Professor Shehabuddin is the author of two books, Reshaping the Holy: Democracy, Development, and Muslim Women in Bangladesh (Columbia University Press, 2008) and Empowering Rural Women: The Impact of Grameen Bank in Bangladesh (Grameen Bank, 1992). She has published articles in Modern Asian Studies, Signs: Journal of Women in Culture and Society, Journal of Women's History, Südasien-Chronik [South Asia Chronicle], Journal of Bangladesh Studies, and Asian Survey, as well as chapters in numerous edited volumes. She is an Associate Editor of the Encyclopedia of Women and Islamic Cultures (Brill) and a guest co-editor of a special issue of Feminist Economics on "Gender and Economics in Muslim Communities." Her current book project is tentatively titled "Visions of Progress: Feminism, Empire, and Muslim Women."

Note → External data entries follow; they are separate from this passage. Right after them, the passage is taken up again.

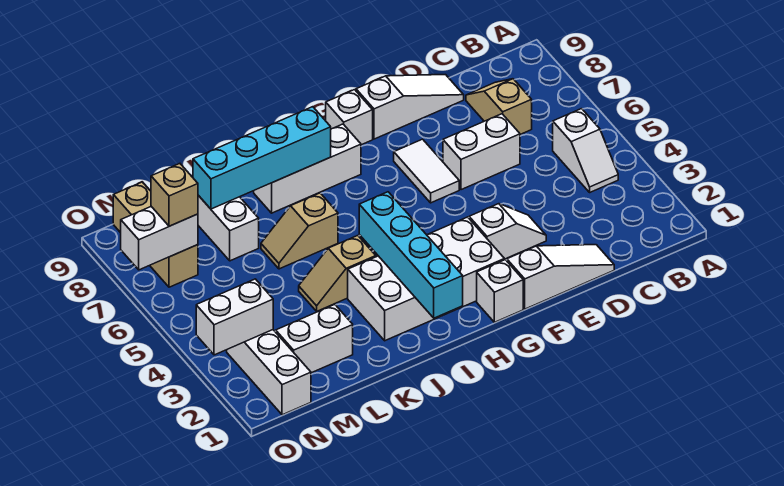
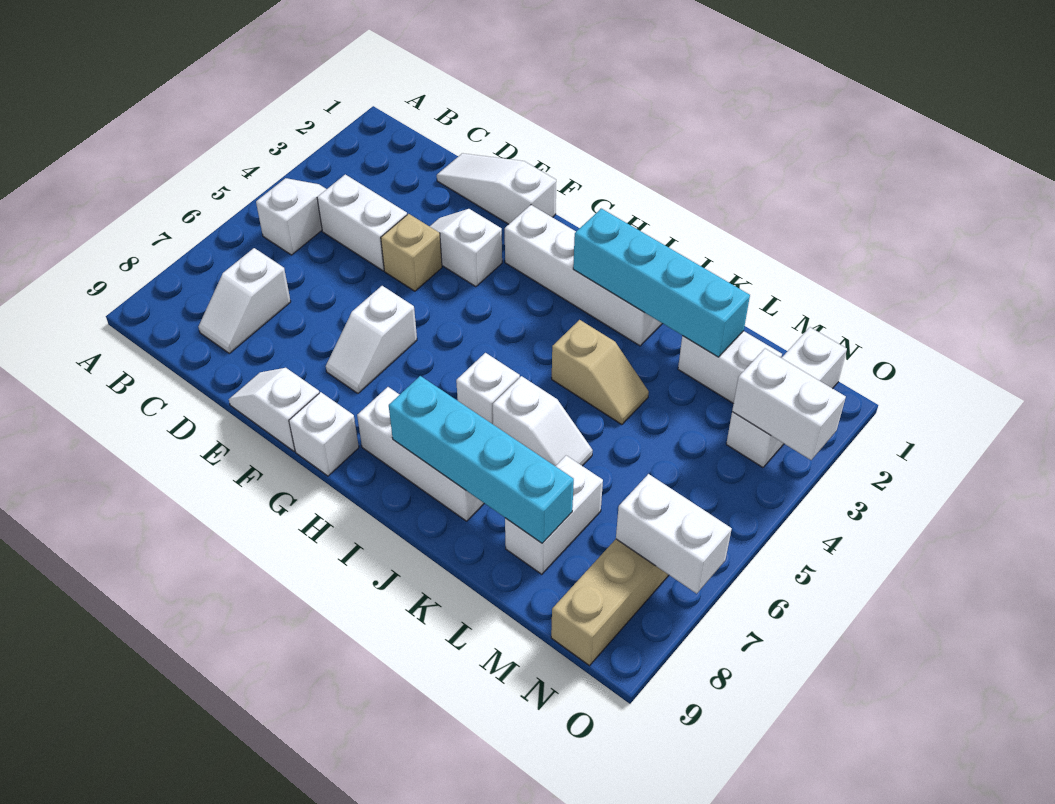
tan slope C7:C8 level 1 top 7 -> white slope C7:C8 level 1 top 7
white brick D6:E6 level 1 -> white brick C4:D4 level 1
white slope D9:F9 level 1 top F -> white slope E9:F9 level 1 top F
white tile F6:F7 level 1 -> white slope F6:F7 level 1 top 6
white brick G1 level 1 -> white brick I6 level 1
white brick G2:J3 level 1 -> white brick G2:J2 level 1
cyan brick I1:I4 level 2 -> cyan brick I2:L2 level 2
tan slope J6:K6 level 1 top J -> white slope J6:K6 level 1 top J
tan brick N7 level 3 -> tan brick E4 level 1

Professor Shehabuddin has received many fellowships, including from the National Endowment for the Humanities, Woodrow Wilson Foundation, the American Association of University Women, the Social Science Research Council, the Andrew W. Mellon Foundation, and the U.S. Institute of Peace. She has been selected as a Research Associate in the Women's Studies in Religion Program at the Divinity School at Harvard University and as a Carnegie Scholar. Her doctoral dissertation was awarded the American Political Science Association's Aaron Wildavsky Dissertation Award for best dissertation in Religion and Politics.
Professor Shehabuddin currently serves on the Advisory Committee of the Women's Studies in Religion Program at Harvard Divinity School. She has served as Associate Director of CSWGS and was Interim Director in the 2011-2012 academic year.